Mais aussi, un élément peut attirer l'attention, l'insistance de Flaubert à propos du pied d'Emma et par assimilation à son chaussant. Une première version de la scène de l'extrême-onction, où conformément au rite les yeux, le nez, la bouche, les mains puis les pieds sont oints de l'huile sainte des mourants, voit Flaubert s'attarder sur les souvenirs de la nuit de noce de Charles dénouant le ruban de satin des souliers blancs de sa jeune épouse. Une autre phrase concernant Léon, le jeune amant d'Emma, renvoie aux bottines : « Au craquement des ses bottines, il se sentait lâche comme les ivrognes à la vue de liqueurs fortes ». La référence aux souliers apparaît dans un cadre intime voire érotique, elle s'apparenterait à une tendance au fétichisme pour Flaubert.
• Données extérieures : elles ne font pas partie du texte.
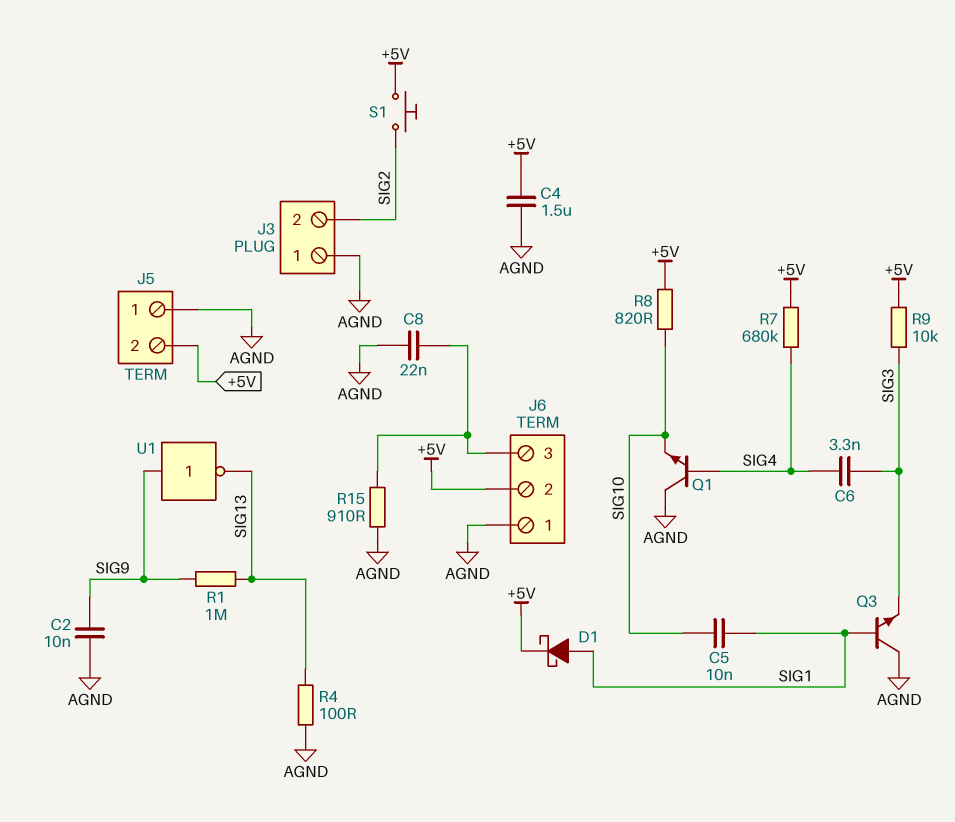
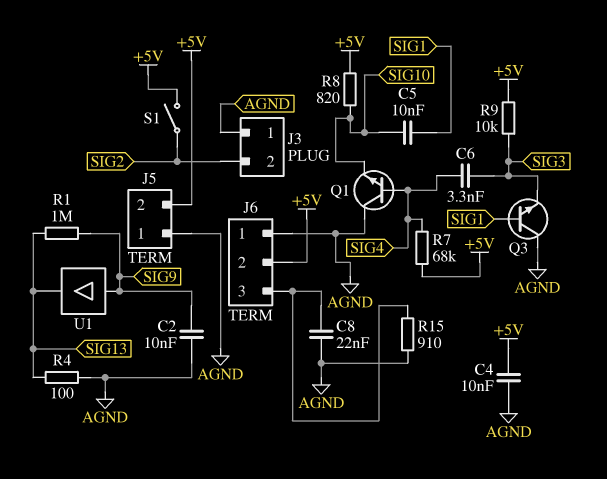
C4: 1.5uF (+5V, AGND) -> 10nF (+5V, AGND)
D1: schottky (A SIG1, K +5V) -> none
R7: 680k (+5V, SIG4) -> 68k (+5V, SIG4)
S1: button (+5V, SIG2) -> switch (+5V, SIG2)
U1: NOT (in SIG9, out SIG13) -> buffer (in SIG9, out SIG13)

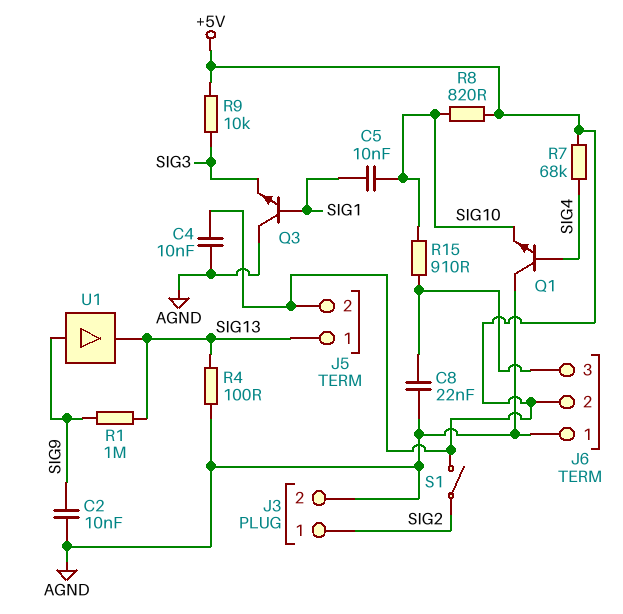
C6: 3.3nF (SIG3, SIG4) -> none
J3 pin 1: AGND -> SIG2
J3 pin 2: SIG2 -> AGND
J5 pin 1: AGND -> SIG13
R15: 910 (AGND, J6/3) -> 910 (J6/3, SIG10)

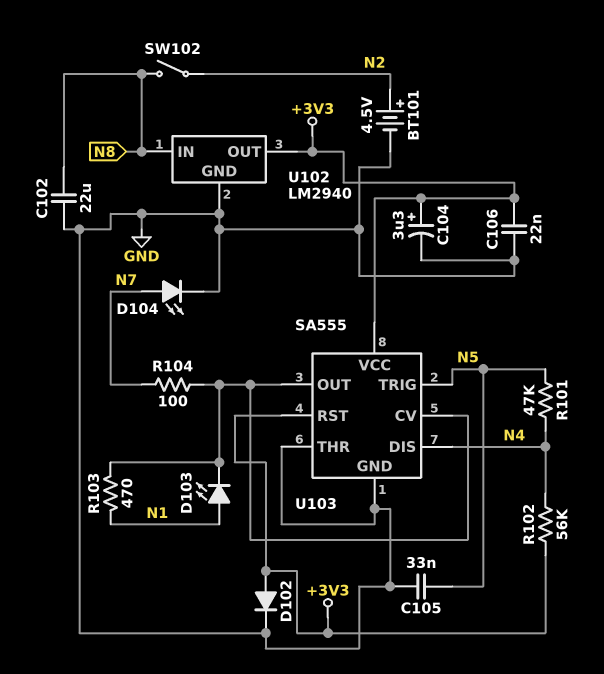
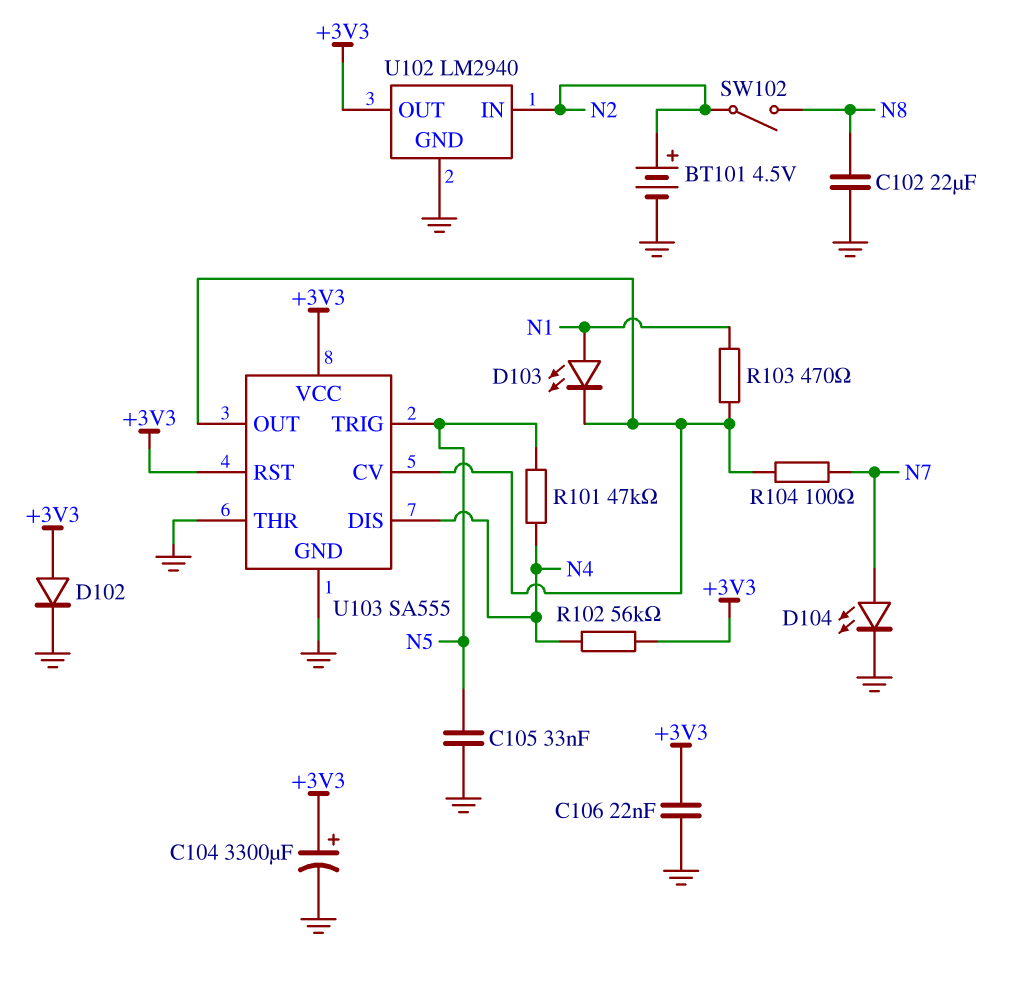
C104: 3.3uF (plus +3V3, minus GND) -> 3300uF (plus +3V3, minus GND)
U102 pin IN: N8 -> N2

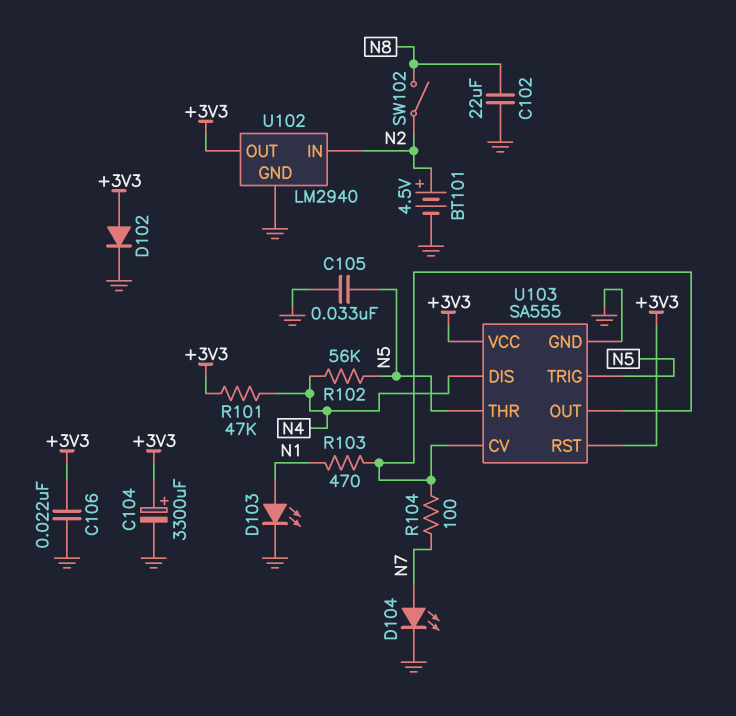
D103: LED (A N1, K U103/CV) -> LED (A N1, K GND)
R101: 47k (N4, N5) -> 47k (+3V3, N4)
R102: 56k (+3V3, N4) -> 56k (N4, N5)
U103 pin THR: GND -> N5

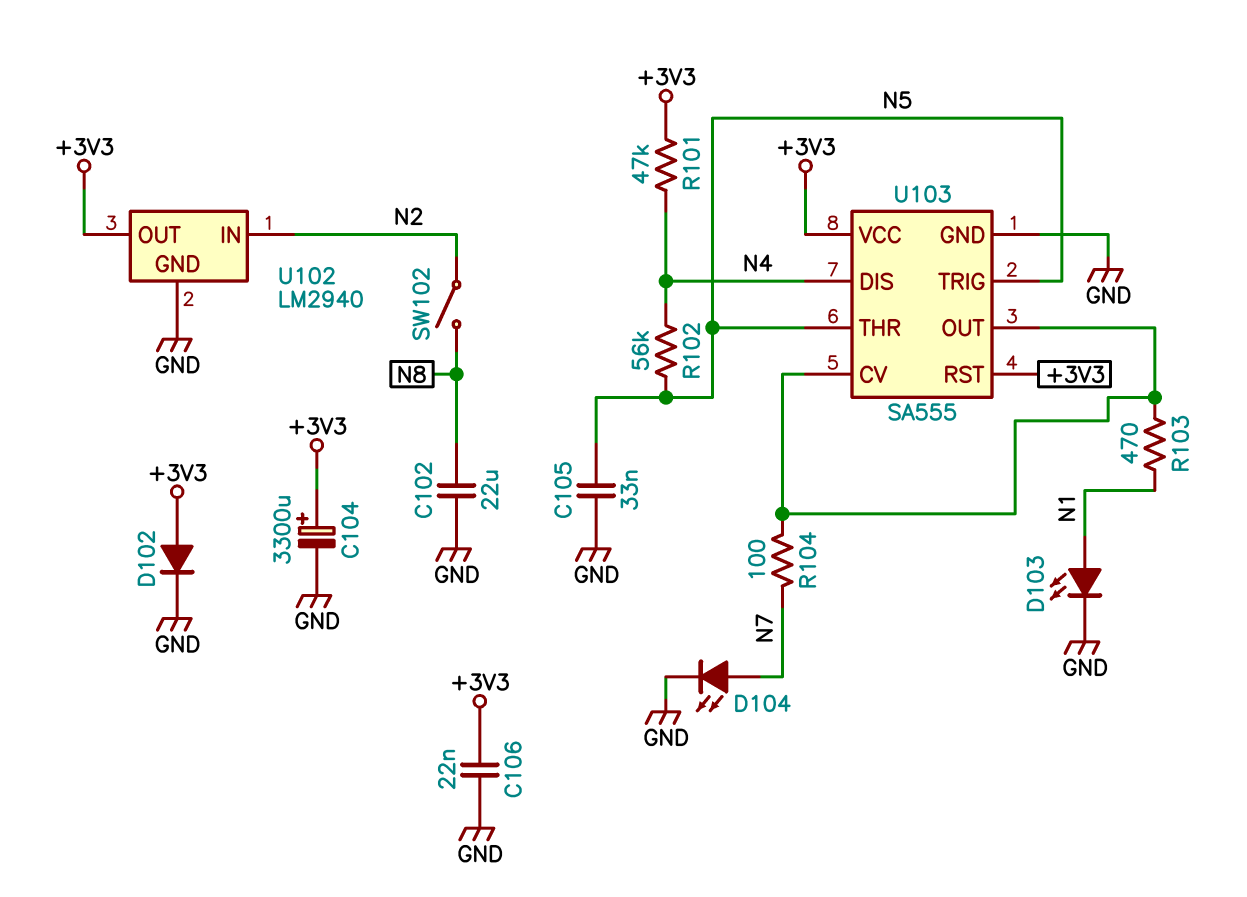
BT101: 4.5V (plus N2, minus GND) -> none

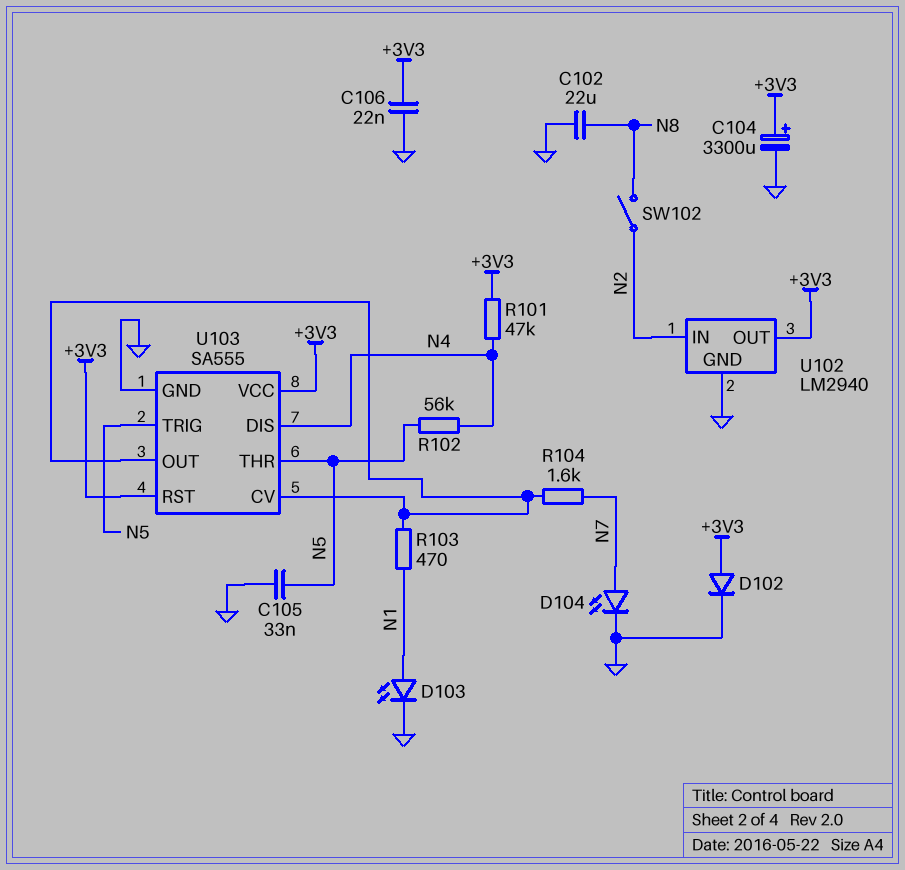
R104: 100 (N7, U103/CV) -> 1.6k (N7, U103/CV)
Cette hypothèse est confirmée par Maxime Du Camp qui lui reproche de trop s'étendre sur ce sujet ( « Que le diable t'emporte avec tes bottes, il n'est question que de cela, 5 ou 6 fois au moins : c'est une maladie », Lettre du 23 septembre 1856).

Enfin sur le thème des objets toujours, le roman énumère le rapport au vêtement d'Emma, ce que l'on appelait le « linge ». Selon le narrateur, un passage aurait été particulièrement visé par le procureur Pinard lors du procès en immoralité fait au roman : celui où Justin, aide du pharmacien Homais, s'attarde à contempler le linge d'Emma ( « des pantalons à coulisse, vastes de hanches et qui se rétrécissaient par le bas »). A plusieurs reprises, cette fascination du jeune homme est évoquée par rapport à la jupe ou aux dentelles d'Emma, mais Rodolphe et Charles sont eux aussi définis par leur rapport à ces affiquets : « Le frôlement de la robe bruissait un peu entre ses cuisses » (brouillon du retour de chez la nourrice d'Emma et Rodolphe), « Son univers pour lui n'excédait pas le tour de sa jupe » (à propos de Charles). Le vêtement est donc une métaphore du corps qu'il contient.

Enfin,les nombreux approfondissements des relations entre les personnages de Flaubert sont aussi le ressassement de l'amant abandonné qui se complaît dans le souvenir de la maîtresse. Blessé dans son amour-propre d'homme, le narrateur suppute les rapports entre Eva et son marin et les compare aux échanges amoureux d'Emma et de ses hommes. Par le prisme d'Emma, c'est la figure d'Eva qu'il convoque sans cesse. Se croisent donc les souvenirs de la rencontre, de la vie à deux, des habitudes. Les relectures de Madame Bovary, des brouillons, des lettres à Louise Colet, la maîtresse elle aussi de Flaubert et écrivain également, permettent de projeter avec force puis de plus en plus faiblement le reflet de ce qu'était Eva. Le roman s'achève donc inexorablement sur la suite recherchée, le narrateur oubliera Eva, car toute douleur s'apaise par le temps et les souvenirs s'effacent.